Optimizing the purification of wild type recombinant phospholipase D: Approaches to producing a C. pseudotuberculosis vaccine
Authors:Christopher Hino, Utsav Patwardhan, Nathan Young
- Karen Molinder, Adjunct Professor of Biology, Occidental College
- Roberta Pollock, Professor of Biology, Occidental College
Pigeon Fever is a major infectious equine disease caused by the gram-positive bacterium Corynebacterium pseudotuberculosis. Currently, there is no vaccine available for protecting the equine community. A major focus of our lab is the use of immunogenic proteins produced by C. pseudotuberculosis for the development of a vaccine.
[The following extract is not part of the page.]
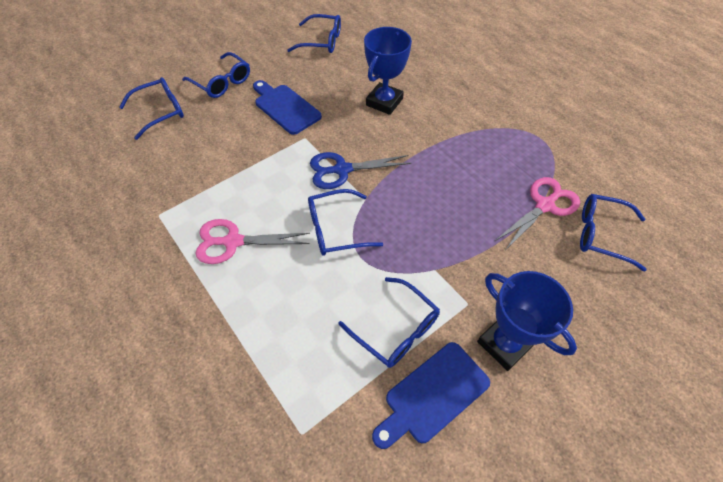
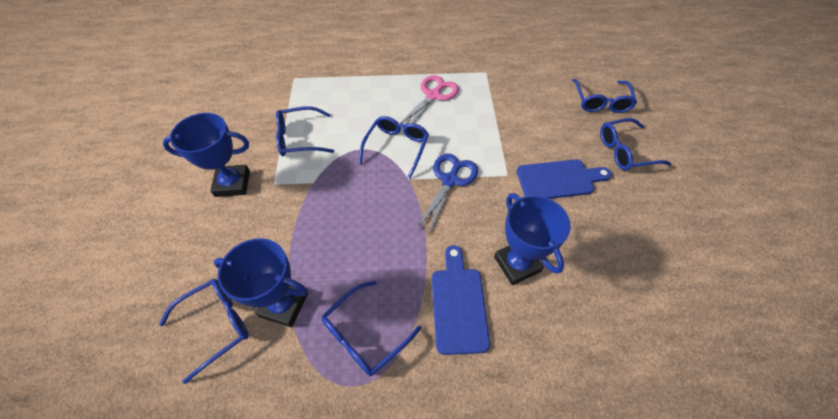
camera: 125 degrees right, 0 degrees up
(322, 41) = (668, 267): blue glasses -> blue glasses (364, 334)
(433, 395) = (250, 132): blue cutting board -> blue cutting board (458, 304)
(544, 205) = (284, 305): pink scissors -> blue trophy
Phospholipase D (PLD), the major exotoxin secreted by Corynebacterium pseudotuberculosis, plays a role in the pathogenesis of the disease and is believed to be the major antigen in inducing immune responses to this bacterium. Results from our lab have shown that PLD is actually the major antigen recognized by infected horses. We hypothesized that PLD would be a viable vaccine component. Furthermore, a mutated variant of PLD, generated in lab, has additionally been hypothesized to be an equally effective vaccine component with fewer side effects, and lower cost. In order to attain a superior understanding of their expression and recovery, wildtype and mutant PLD were purified using affinity chromatography. Sodium Dodecyl Sulfate-Poly Acrylamide Gel Electrophoresis allowed us to visualize impurities in purified samples. Its concentration was additionally evaluated using a Bicinchoninic Acid assay. The current purification protocol yielded unsatisfactory results. Samples contained relatively high concentrations of impurities, and low concentrations of PLD (~200ug/ml). To demonstrate the feasibility of PLD as a vaccine component, the purification protocol was troubleshot. Washing conditions, sonication and induction times and resin bed volume were modified for optimization. Having attained ~4000ug/ml of PLD following optimization, we were able to confirm the viability of PLD for use in vaccine development. These experiments demonstrated the difficulties of purification. Balancing between yield and purity remains the chief challenge of PLD purification. While obtaining high yields is important for improving cost and time efficiency, purity is necessary for accurate characterization of PLD response in other assays and for use in vaccine preparation.